We had the good fortune of connecting with Deborah Lavinsky and we’ve shared our conversation below.
Hi Deborah, what do you want your legacy to be?
I’ve always tried to live my life by the words “be good, do good”. Whether through random acts of kindness, charitable giving, serving on numerous not for profit boards, setting an example for my family, friends, and co-workers I have tried to walk the walk. As an observant Jew, these principles are part of the fabric of Jewish life. Giving to charity (tzedakah) and healing or repairing the world (tikkun olam) are two important tenets that I try to live daily. I remember when I was fortunate to be selected as a member of Leadership Akron’s Class XVI in 2000, the CEO of Advanced Elastomer Systems gave an inspiring talk to our class about boardsmanship- in other words, what it means to serve on a board. For many, being on a board only means getting their names on the organization’s letterhead and doing nothing, only using it as a resume builder. He spoke about only joining a board if you have a passion for the mission of the organization. Those words stuck with me through the years as great advice. Sadly, I have served on too many boards with “letterhead” members. When I worked as a financial advisor, I always promoted the idea of leaving a financial legacy with my clients and not leave their final wishes to chance. Too many families are left making decisions at a difficult and emotionally fraught time. My husband and I have taken the responsibility to make those decisions now and not leave them to chance. We have chosen the organizations that are most meaningful to us; that serve our community with an open heart and transparent governance; and would most benefit from our bequest. Through active participation in trying to repair the world (tikkun olam), teaching and inspiring through example and leaving financial means when I am no longer alive (tzedakah) – that is how I want to be remembered.
Can you give our readers an introduction to your business? Maybe you can share a bit about what you do and what sets you apart from others?
At Phoenix Pilates and Rossiter Center, we are more than a place to “do Pilates”. We are sought out as the place to revitalize self-care because most have concerns about their health, are unhappy with their body and are fed up with being in constant pain. We help them learn to move with more ease, overcome their fear of pain, gain control over their nutrition so they can live the rest of their lives feeling full of energy and confidence. We incorporate innovative mind, body and spirit techniques along with traditional Pilates to bring back the playfulness of childhood once again. We have experience working with many different conditions that often present a barrier to exercise and offer a gentle, compassionate solution. With the pandemic bringing in-person training to a halt in March, I was proud that Core to Coeur, a woman-owned online fitness platform selected Phoenix Pilates and Rossiter Center as one of their first online teachers. It’s been a fantastic experience and one of the best parts has been reconnecting with former students as well as students from as far away as Sweden. With businesses are opening up, we will continue our online offerings indefinitely as we’ve built up a lovely community there. With the obesity epidemic and concerns about co-morbidities with COVID-19, our nutritional coaching is in even more demand. We offer a full complement of customizable, affordable superfood nutrition for weight loss, athletes looking for that “edge”, seniors who need to gain lean muscle weight and those with digestive imbalances. We have lots of education, inspiration and a wonderful, supportive community to keep you motivated. We’ve been really excited to see the results our clients are getting and they have been thrilled! Phoenix Pilates and Rossiter Center is uniquely positioned to help our clients make the changes in order to remain youthful in mind, body and spirit.
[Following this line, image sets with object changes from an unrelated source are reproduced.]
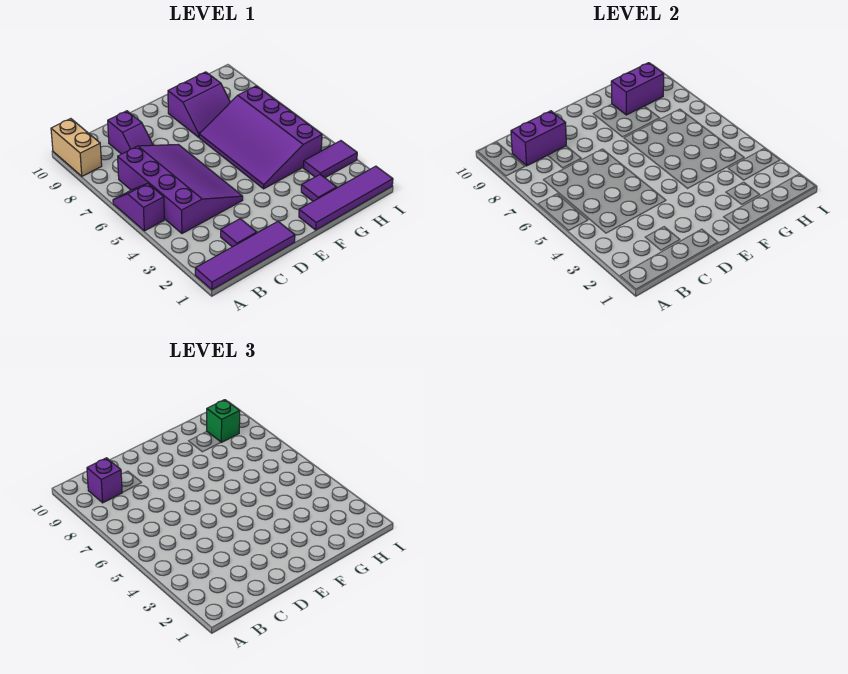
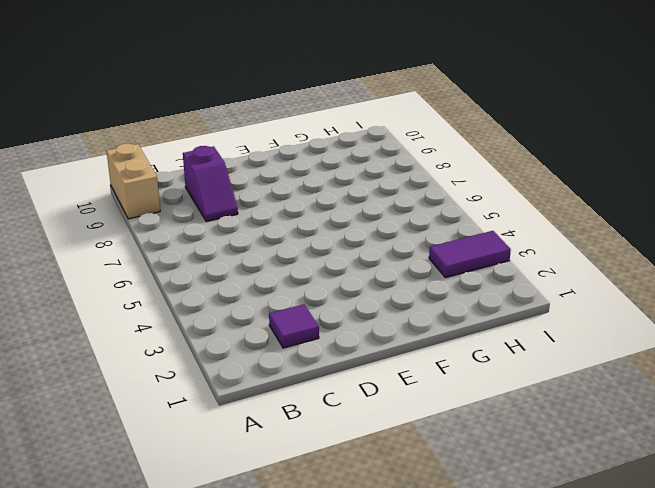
none -> purple tile A1:D1 level 1
none -> purple slope A5:A6 level 1 top 5
none -> purple slope B4:D7 level 1 top B

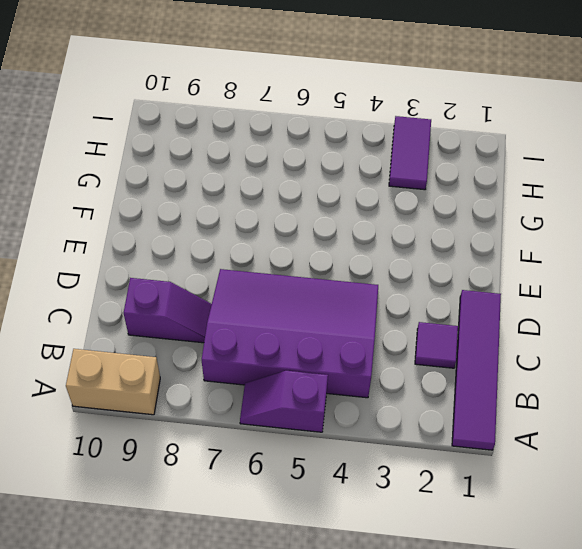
none -> purple tile F1:I1 level 1
none -> purple slope F4:H7 level 1 top H
none -> purple slope F8:G9 level 1 top 9

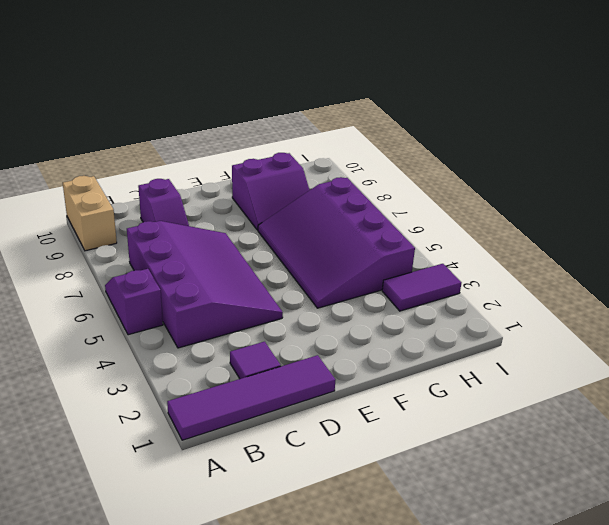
none -> purple tile F1:I1 level 1
none -> purple tile G2 level 1
none -> purple brick B9:C9 level 2

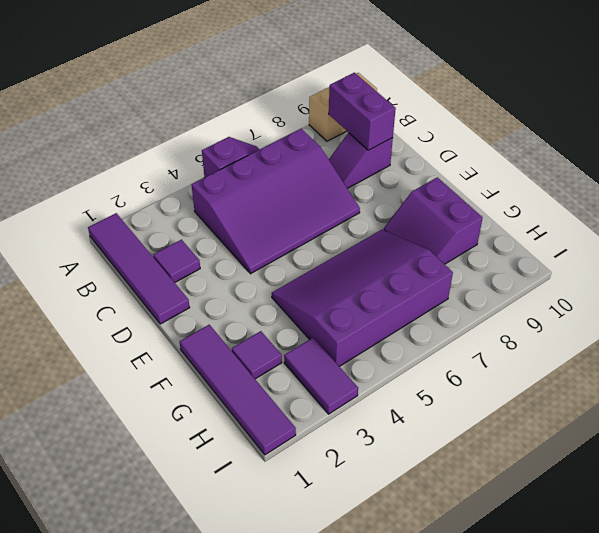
none -> purple brick G9:H9 level 2
none -> purple brick B9 level 3
none -> green brick H9 level 3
If you had a friend visiting you, what are some of the local spots you’d want to take them around to?
If you were visiting Phoenix, Arizona for the first time and it wasn’t 110 degrees, there are so many beautiful places to visit outdoors. South Mountain Park is the largest city park in the world and is literally in my backyard. There are beautiful trails of all levels of difficulty, ancient petroglyphs, saguaros, gorgeous desert vistas and wildlife. The Desert Botanical Garden is an Arizona treasure located near the Papago buttes and has an outstanding collection of desert plants. They often have unique art installations, their museum shop sells plants as well as the usual gifts and the on-site restaurant Gertrude’s uses homegrown herbs and veggies. If it’s really hot out- go to The Heard Museum in downtown Phoenix. It is well-known for its collections of Native American Art and is always a must see. Driving further north toward Desert Ridge is The Musical Instrument Museum The “MIM”. They have just about every instrument you can imagine. You wear a headset and with the guided tour you can stand in front of each instrument exhibit and hear how it sounds. There are special exhibits and a fun hands on room for kids (and big kids too). There are so many great places to eat it’s hard to pick a few. Old Town Scottsdale is a lot of fun to walk around. Lots of restaurants, bars and art galleries. You can definitely find everything and anything there. In Phoenix, 7th Street from Glendale Avenue south to Camelback is a great restaurant area with lots of variety. It really depends where one is staying in Phoenix/Scottsdale- it’s so spread out and there are good eats, shopping and hang outs everywhere.
Who else deserves some credit and recognition?
My husband, Rabbi Arthur Lavinsky who has supported me 100% for the past 37 years. I have had three career changes during this time and he has always been at my side along the way cheering me on.